December 2013 // Volume 51 // Number 6 // Tools of the Trade // v51-6tt2
The PKRC's Value as a Professional Development Model Validated
After a brief review of the 4-H professional development standards, a new model for determining the value of continuing professional development is introduced and applied to the 4-H standards. The validity of the 4-H standards is affirmed. 4-H Extension professionals are encouraged to celebrate the strength of their standards and to engage the wider field of professional development in dialogue.

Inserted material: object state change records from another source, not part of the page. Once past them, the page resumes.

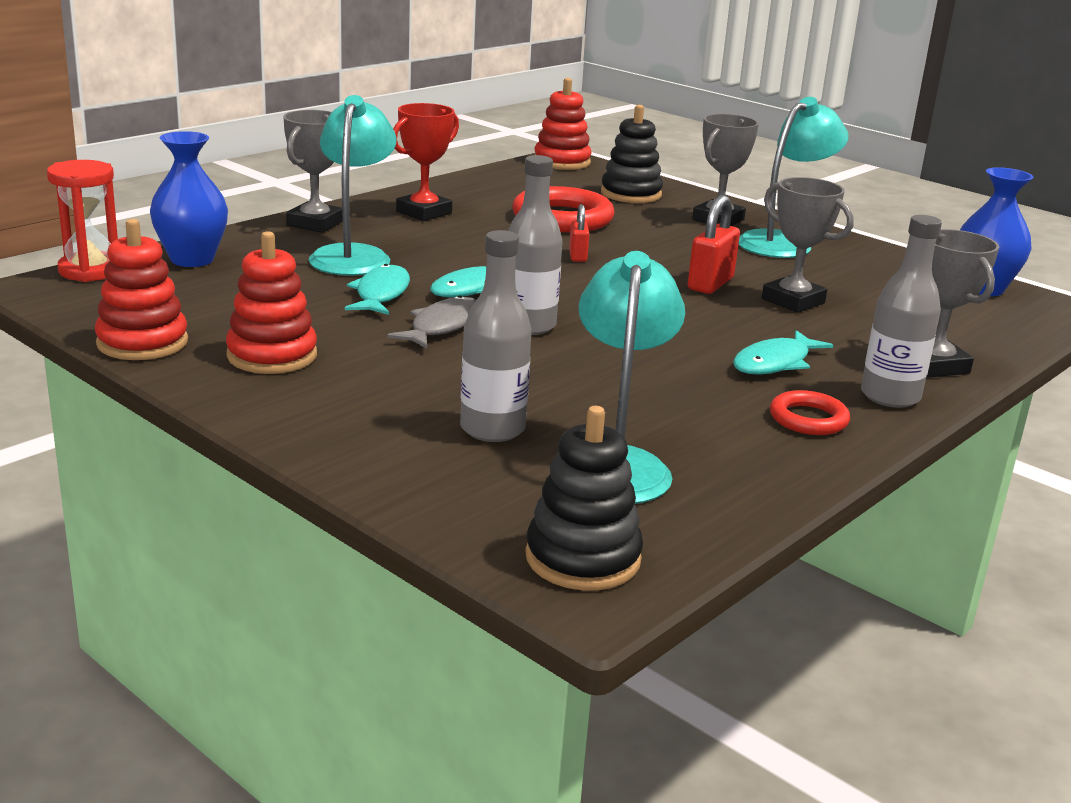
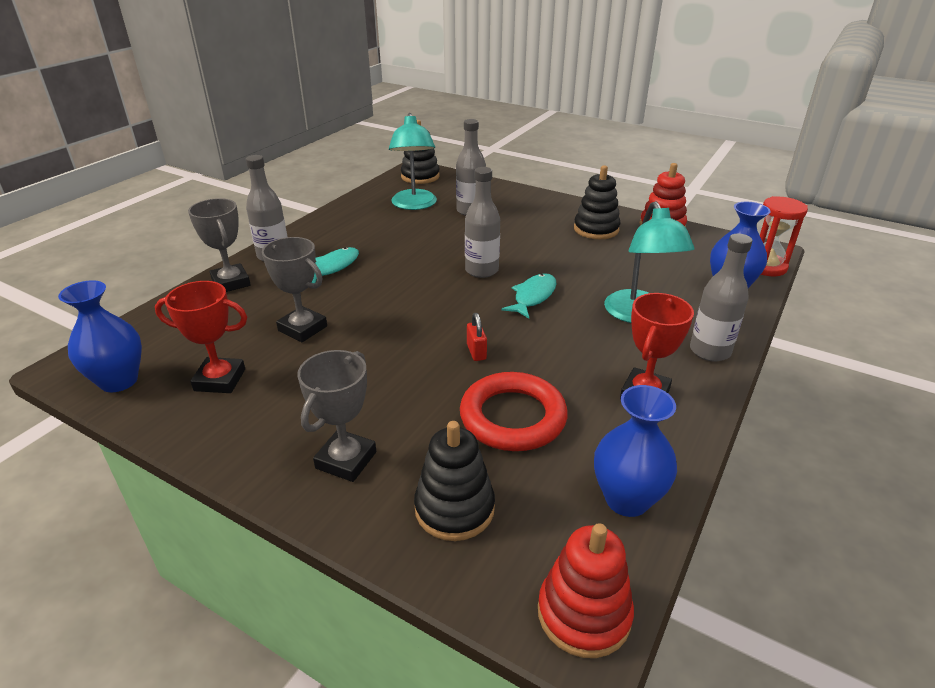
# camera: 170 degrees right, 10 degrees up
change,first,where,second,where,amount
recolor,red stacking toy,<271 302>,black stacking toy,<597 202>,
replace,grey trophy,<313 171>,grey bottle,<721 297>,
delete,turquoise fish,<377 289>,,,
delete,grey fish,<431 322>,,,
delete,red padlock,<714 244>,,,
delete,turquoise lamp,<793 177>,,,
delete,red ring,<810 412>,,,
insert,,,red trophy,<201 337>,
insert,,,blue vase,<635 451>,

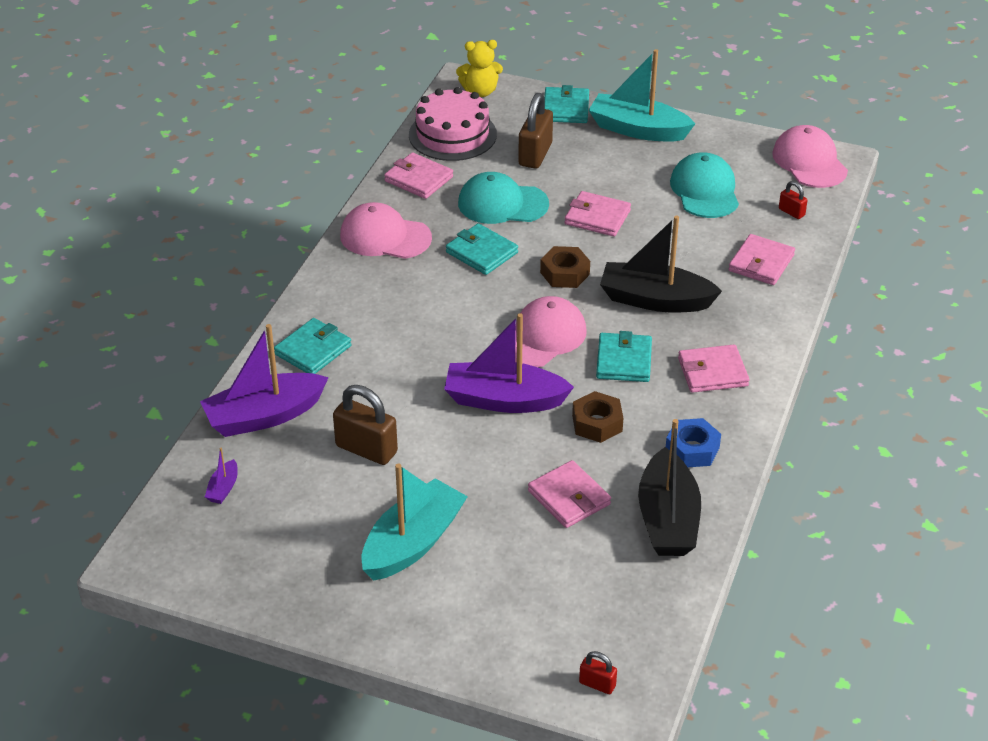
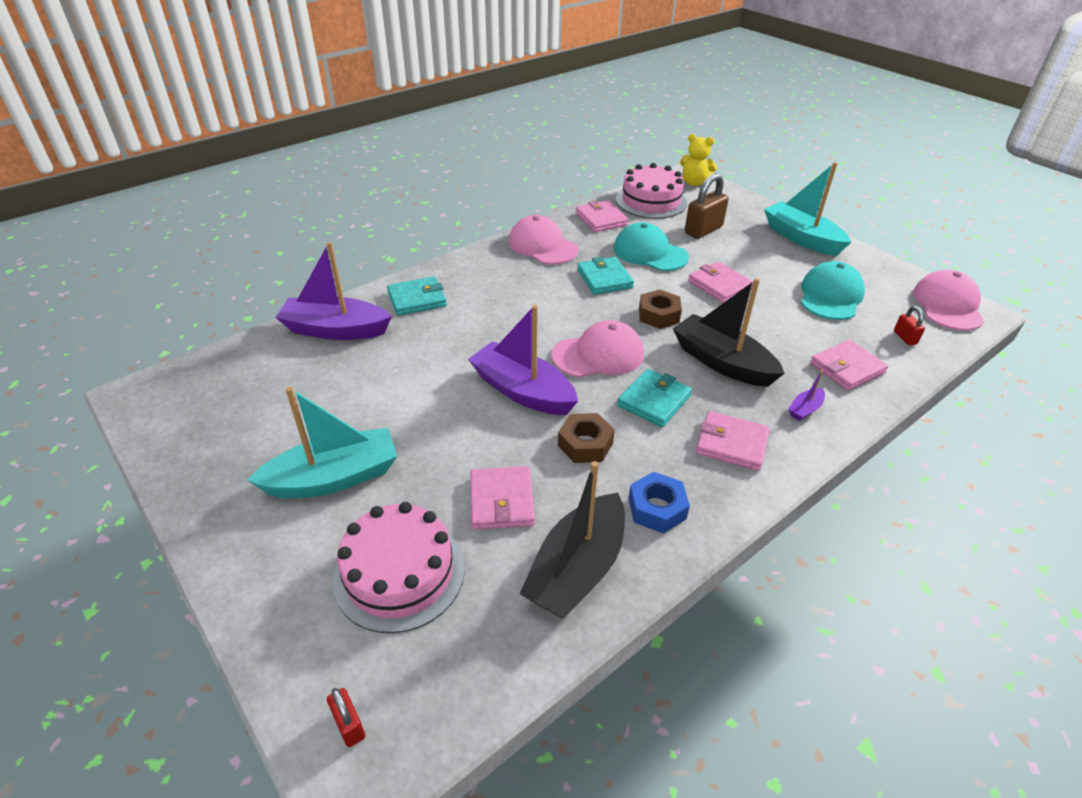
# camera: 30 degrees right, 0 degrees up
change,first,where,second,where,amount
move,purple boat,<221 476>,,<806 395>,
delete,brown padlock,<365 425>,,,
delete,turquoise wallet,<566 104>,,,
insert,,,pink cake,<398 567>,

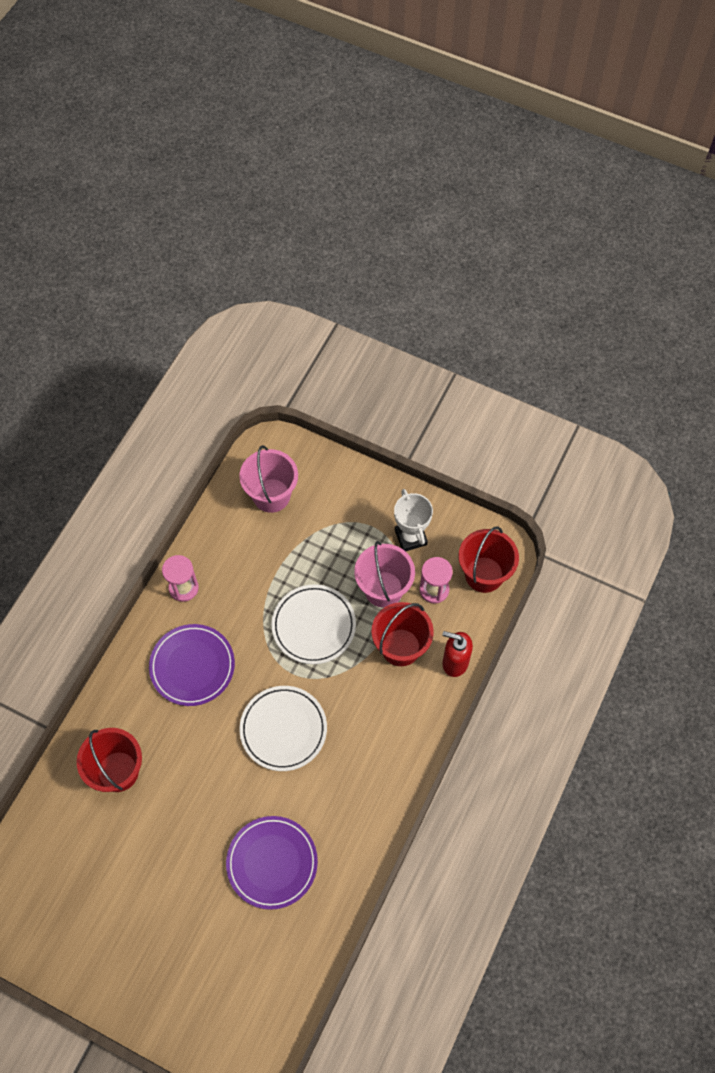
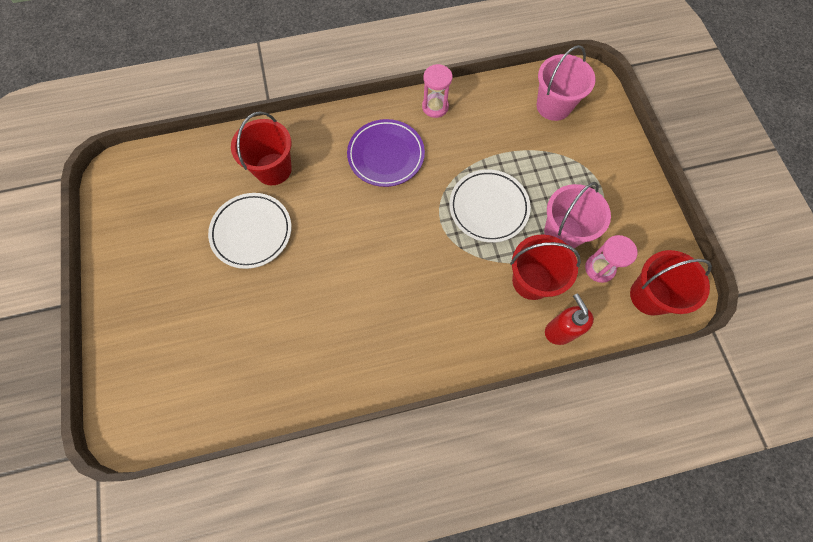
# camera: 50 degrees right, 5 degrees up
change,first,where,second,where,amount
delete,purple plate,<272 863>,,,
move,white plate,<283 728>,,<249 231>,
delete,white trophy,<413 520>,,,

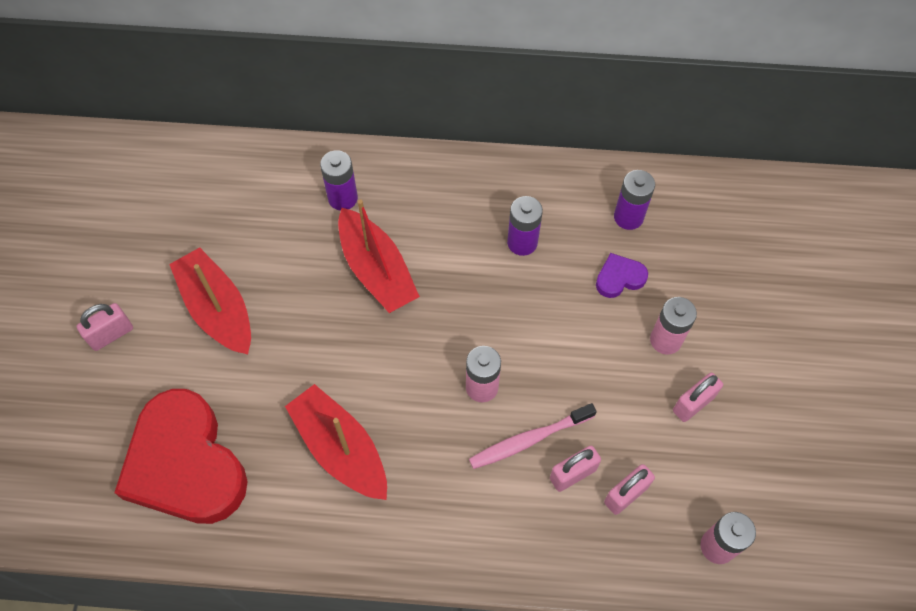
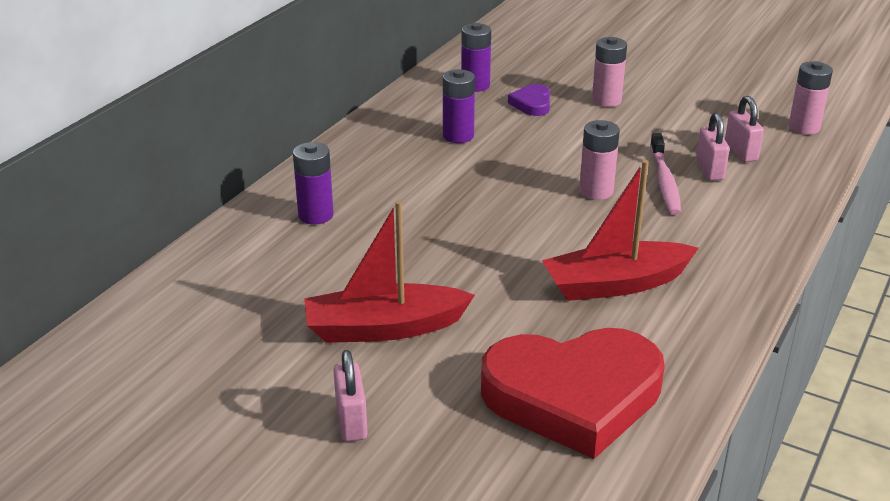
# camera: 65 degrees left, 30 degrees down
change,first,where,second,where,amount
delete,red boat,<379 256>,,,
delete,pink padlock,<698 397>,,,

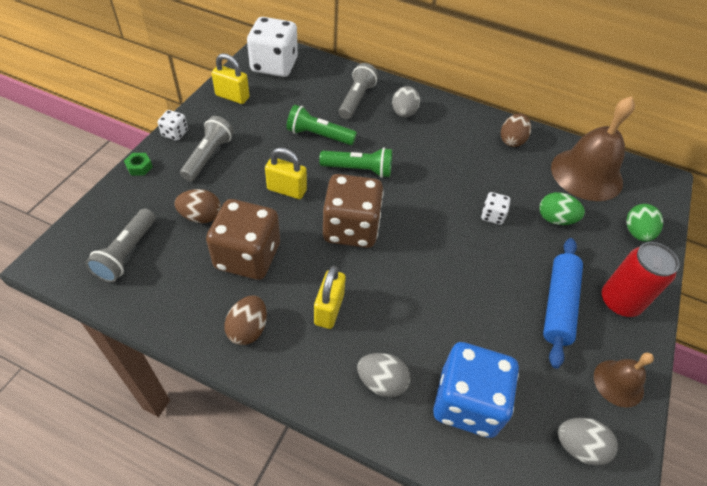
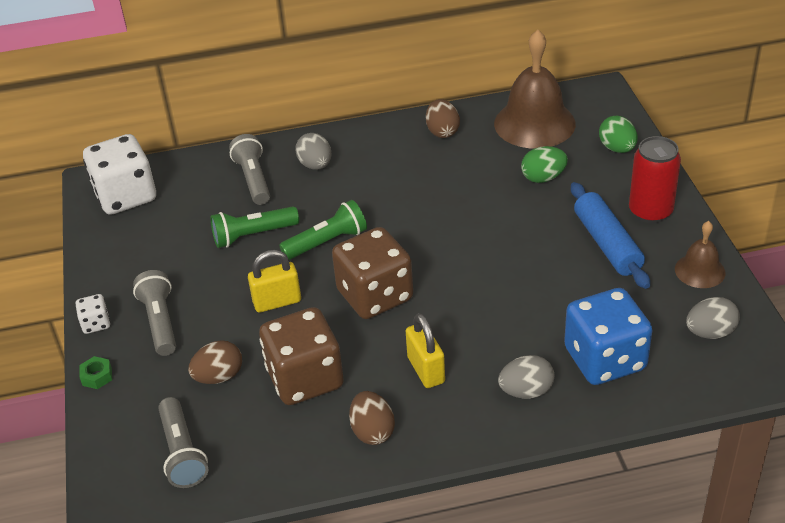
# camera: 30 degrees left, 10 degrees down
change,first,where,second,where,amount
delete,yellow padlock,<230 78>,,,
delete,white dice,<495 208>,,,

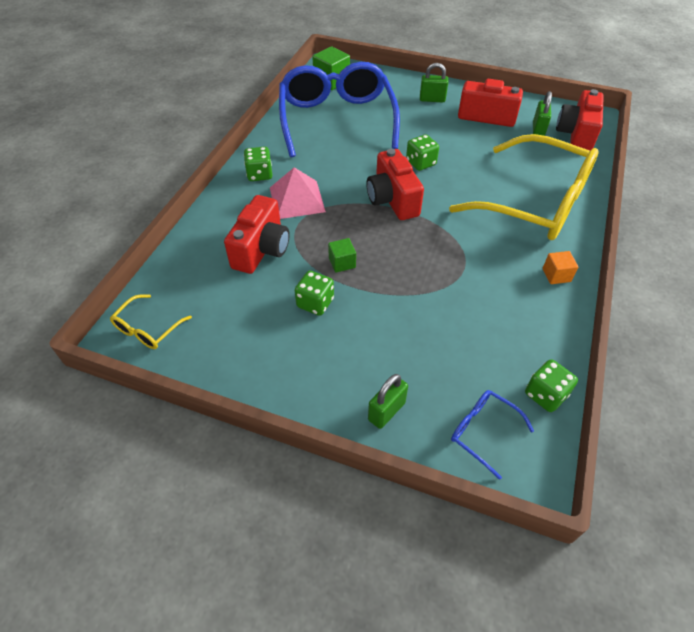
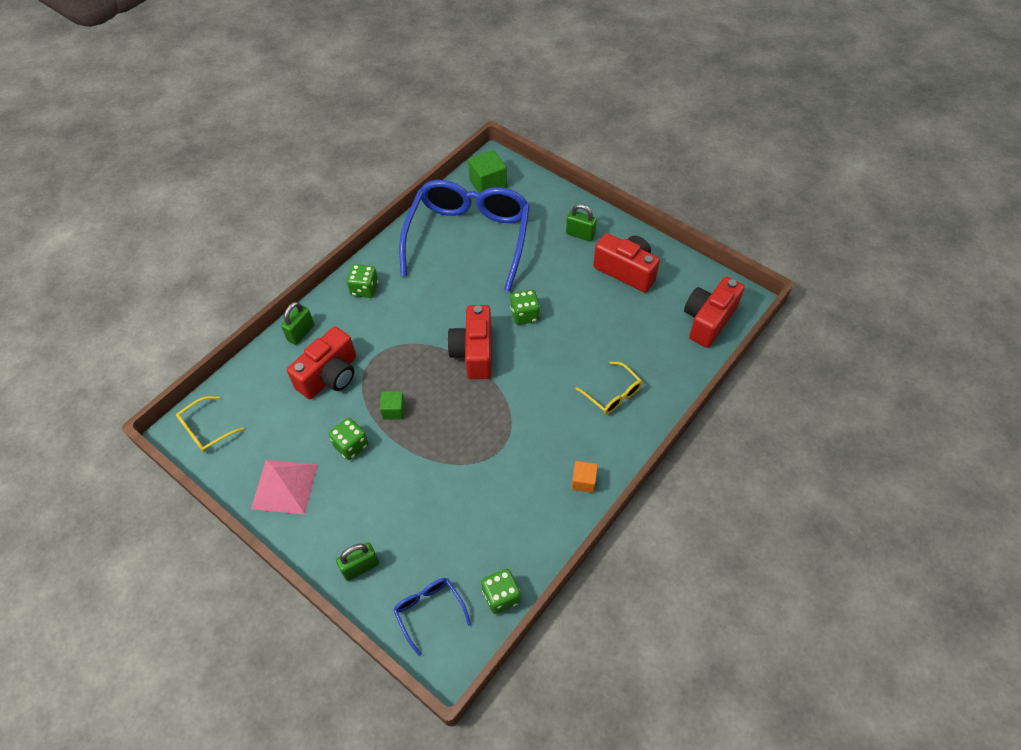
# camera: 20 degrees right, 5 degrees up
change,first,where,second,where,amount
move,pink pyramid,<298 193>,,<284 487>,
resize,yellow glasses,<524 187>,,<609 388>,x0.41
move,green padlock,<542 113>,,<297 323>,

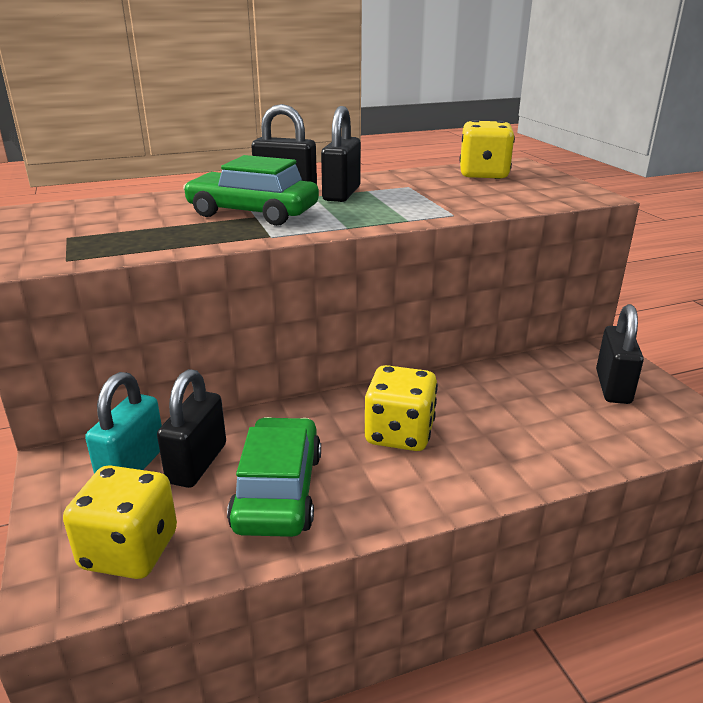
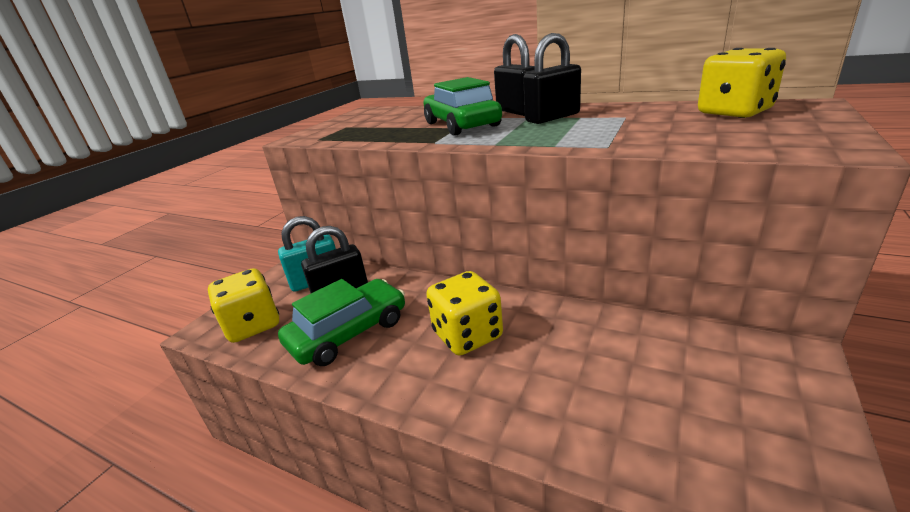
# camera: 50 degrees right, 0 degrees up
change,first,where,second,where,amount
delete,black padlock,<620 354>,,,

The Professional Knowledge and Research Competency (PKRC) framework was adopted by the National 4-H Council and National Association of Extension 4-H Agents in 2004 as the definitive standard for professional development (Stone & Rennekamp, 2004). A year later the PKRC was affirmed as the academic base supporting professional development practice and standards for 4-H professional development incorporating this model were published (National 4-H Professional Development Task Force2005) (Table 1). While the adoption and implementation of these standards by Virginia as the foundation for a 4-H Extension Agents Training Program (Garst, Hunnings, Jamison, & Hairston, 2007), by California as an assessment tool in determining staff training needs (Heck, Subramaniam, & Carlos, 2009), and as a basis for comparison of academic programs for the preparation youth development professionals (Diem, 2009) speak to the validity of the model, they also highlight the slow and sporadic adoption of the framework. A literature search using the term yields but one other article, in the Journal of Agricultural Education, since 2005.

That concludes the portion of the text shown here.